CALGARY — Parks Canada officials say a female grizzly bear, known only as bear 143, was killed when she was hit by a CP train Thursday evening.

The incident took place on the CP Rail line between Castle Junction and Lake Louise at 7:15 p.m. on Sept. 3.

Officials say the bear was known to them, but was rarely seen in the front country.

Bear 143 is the first grizzly to have been killed by a train in Banff National Park since 2012.

Since then, authorities have conducted research to understand the root causes of bear-train collisions. That work has resulted in a number of management actions that include alternate travel routes for bears that help them avoid crossing rail lines and different methods to improve bear habitat.

“Human and wildlife safety is of the utmost importance to Parks Canada. Our pioneering innovations in food-waste management, highway mitigations and habitat restoration with prescribed fire and forest thinning have been replicated around the world. Parks Canada’s toolkit includes a wide range of additional management actions to promote coexistence between people and wildlife,” Parks Canada said in a release.

It adds efforts to reduce wildlife-vehicle collisions along the Trans-Canada Highway, such as crossings and fencing, have resulted in an 80 per cent drop in incidents.

“Parks Canada is committed to managing the coexistence between people and wildlife in our national parks and sites. Research has shown that there is no single solution to the complex issue of bear mortalities on railways.

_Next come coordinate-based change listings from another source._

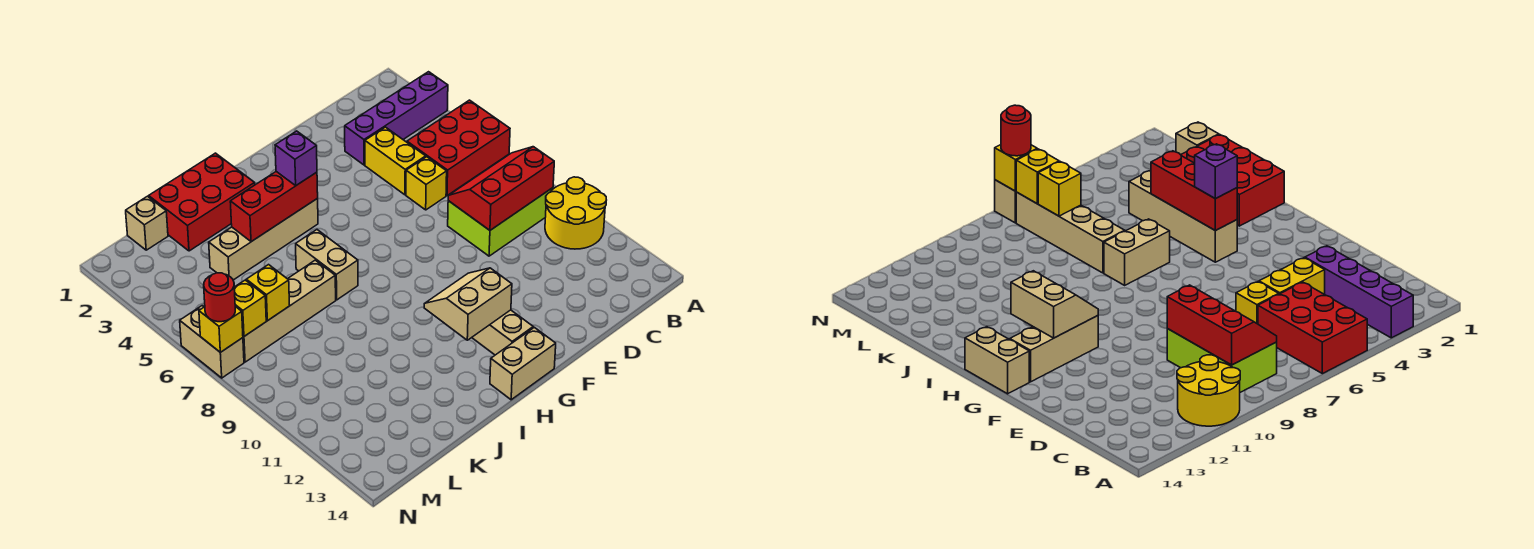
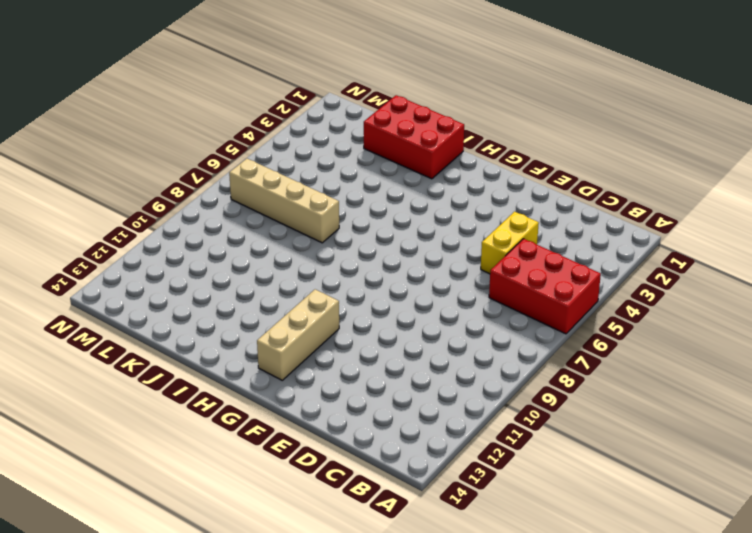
none -> purple brick A3:D3 level 1
none -> yellow round brick A10:B11 level 1
none -> lime brick B8:D9 level 1

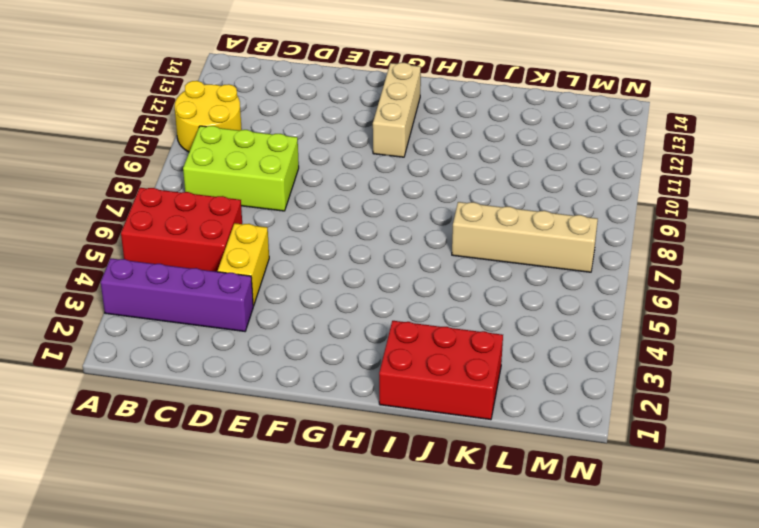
none -> yellow brick D6 level 1
none -> tan brick G14:H14 level 1
none -> tan brick H4:K4 level 1

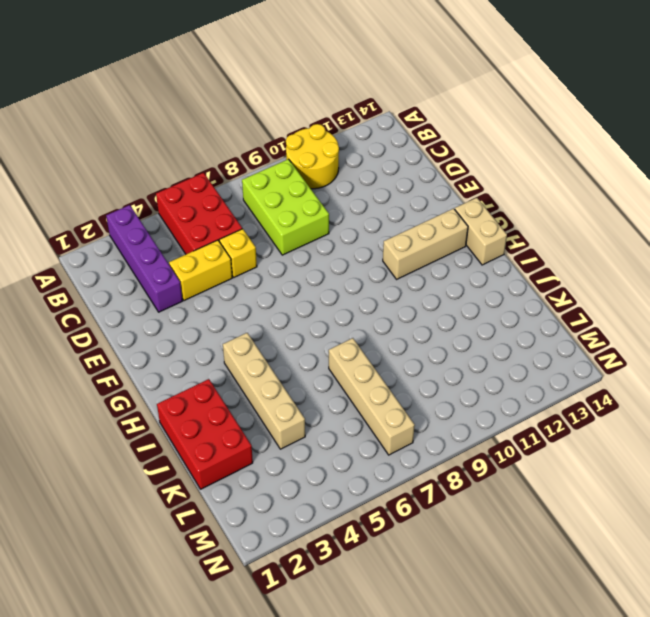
none -> tan brick I6:I7 level 1
none -> tan brick L1 level 1
none -> tan brick N6:N7 level 1

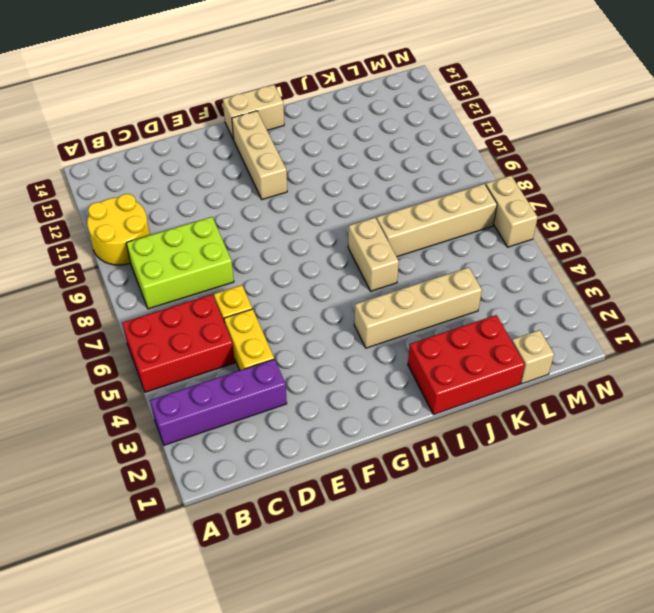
none -> red slope B8:D9 level 2 top 9
none -> tan slope G11:H12 level 2 top 12
none -> red brick H4:J4 level 2

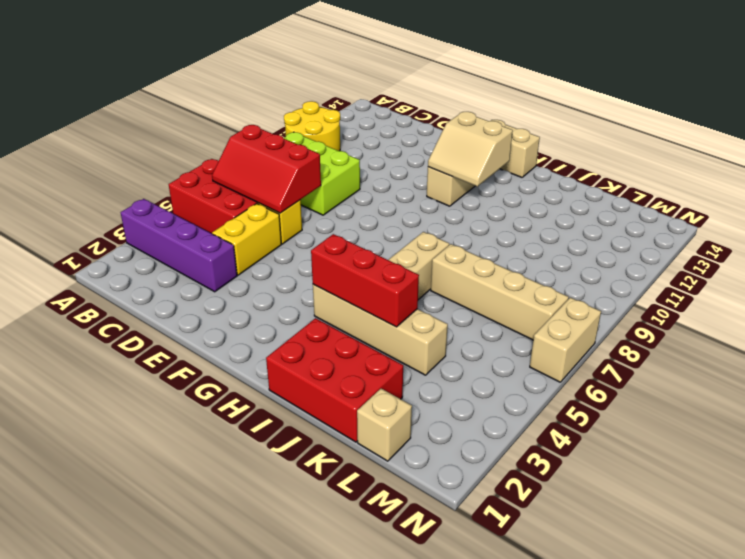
red slope B6:D7 level 2 top 7 -> red slope B8:D9 level 2 top 9
none -> yellow brick L7 level 2
none -> yellow brick M7 level 2
none -> yellow brick N7 level 2

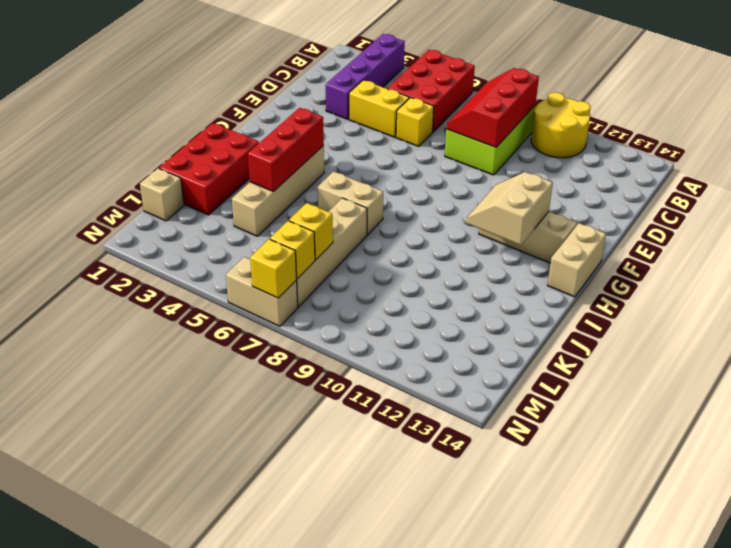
none -> purple brick H4 level 3
none -> red round brick N7 level 3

Various targeted management actions will be required on and off the tracks to continue to reduce the risk of grizzly bear mortality on the railway in Banff and Yoho national parks.”

As of this year, Parks Canada estimates there is a stable population of between 60 and 80 grizzly bears that have made Banff National Park part of their home range.

More details into the circumstances of the death of bear 143 will be provided once the investigation is complete.